How do we know that we are not living in a virtual reality like one of the "emulations" in Poul Anderson's Genesis? This is an update of Descartes' question whether a deceitful demon is feeding us illusory experiences.
The most basic answer is that we classify some experiences as illusions only by contrasting them with other, more permanent and repeatable, experiences that we classify as real. Therefore, it is meaningless to ask whether all experiences are illusions.
For the question to be meaningful and to have any practical significance, there would have to be some way for us to differentiate between the virtual reality that we are in and the reality beyond it. Andrea (scroll down) tells me that there is one piece of evidence. At the sub-sub-atomic level, scientists detect a "fuzziness" which, it is thought, would be more characteristic of a virtual reality than of a reality.
The statistical argument is that an indefinite number of virtual realities could be generated from a single physical reality. Therefore, we are more likely to be living in one of the former than in the latter.
This is Philip K.Dick's preoccupation. I prefer the broader range of Poul Anderson's works.
4 comments:
I understand that some physicists are running tests to determine whether this is a simulation... but the tests would only work if it's a simulation run on hardware with certain limits. I don't think the hypothesis is really falsifiable, since a perfect illusion is, by definition, perfect. Therefore the question isn't really meaningful.
Dear Mr. Stirling,
If a perfect illusion is, by definition, perfect, is it in any meaningful way distinct from what is physically real? Or is such a question merely a sophistry?
Sean
The question isn't meaningful inside the illusion; but of course the makers could alter it. From the p.o.v. of Poul's characters in Genesis, the illusion of the simulations is perfect... but they know it's an illusion, having come from outside it.
Dear Mr.

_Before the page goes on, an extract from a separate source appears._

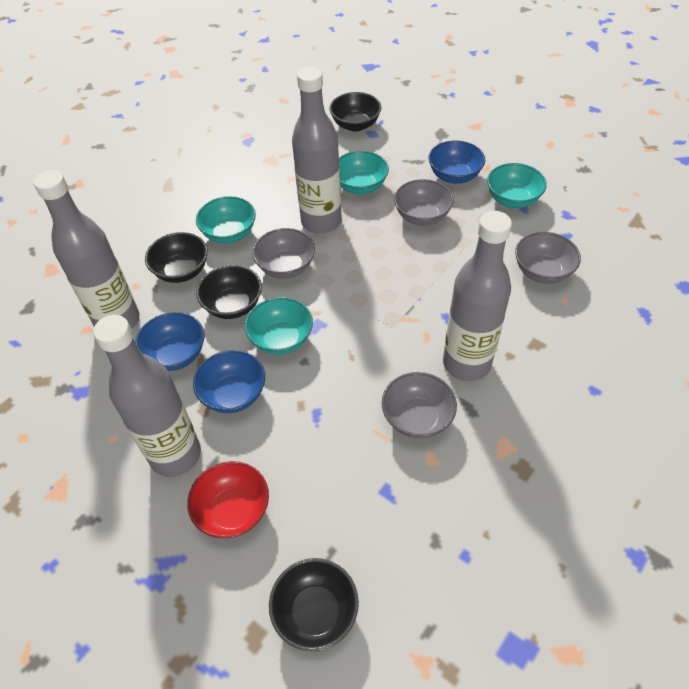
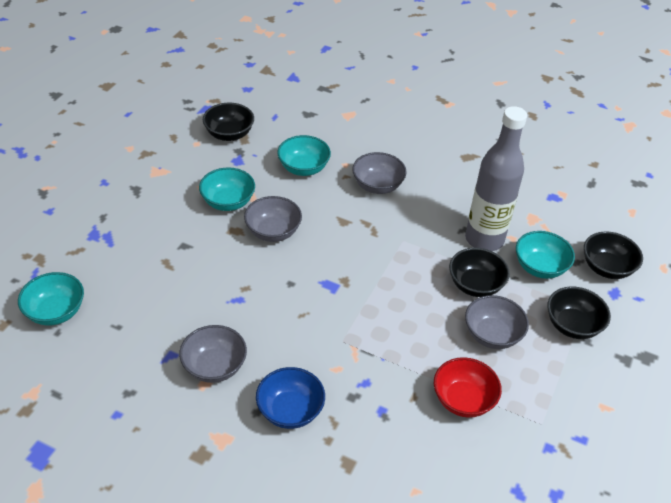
blue bowl: 3 -> 1
grey bottle: 4 -> 1

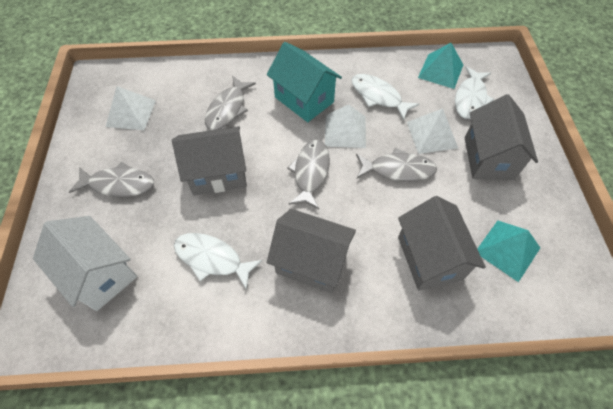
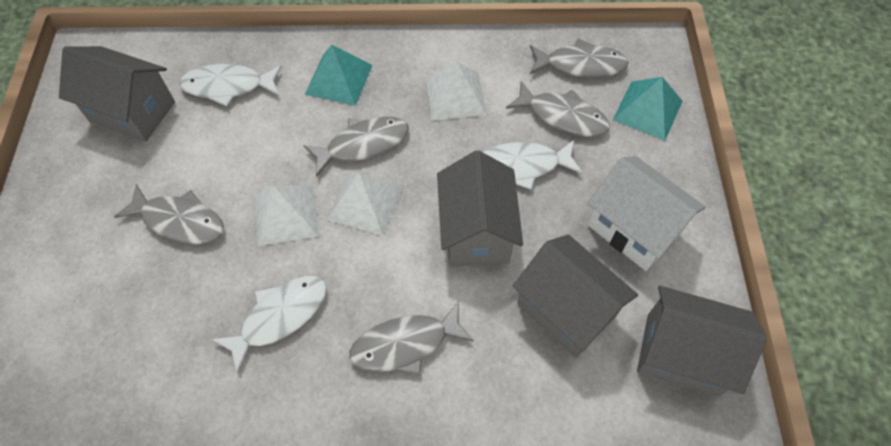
grey fish: 4 -> 5
turquoise house: 1 -> 0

Stirling,
I agree your response makes sense. Despite the "emulations" being "real" to the characters inside them, Christian and Laurinda knew they were illusions.
I remember the difficulties I had with the characters in Gaia's "emulations" somehow, in a sense, being "real." To me it looked like self induced schizophrenia, knowingly created multiple personalities on the AI's part.
And, of course, the issue of whether or not true AIs are even possible is another issue!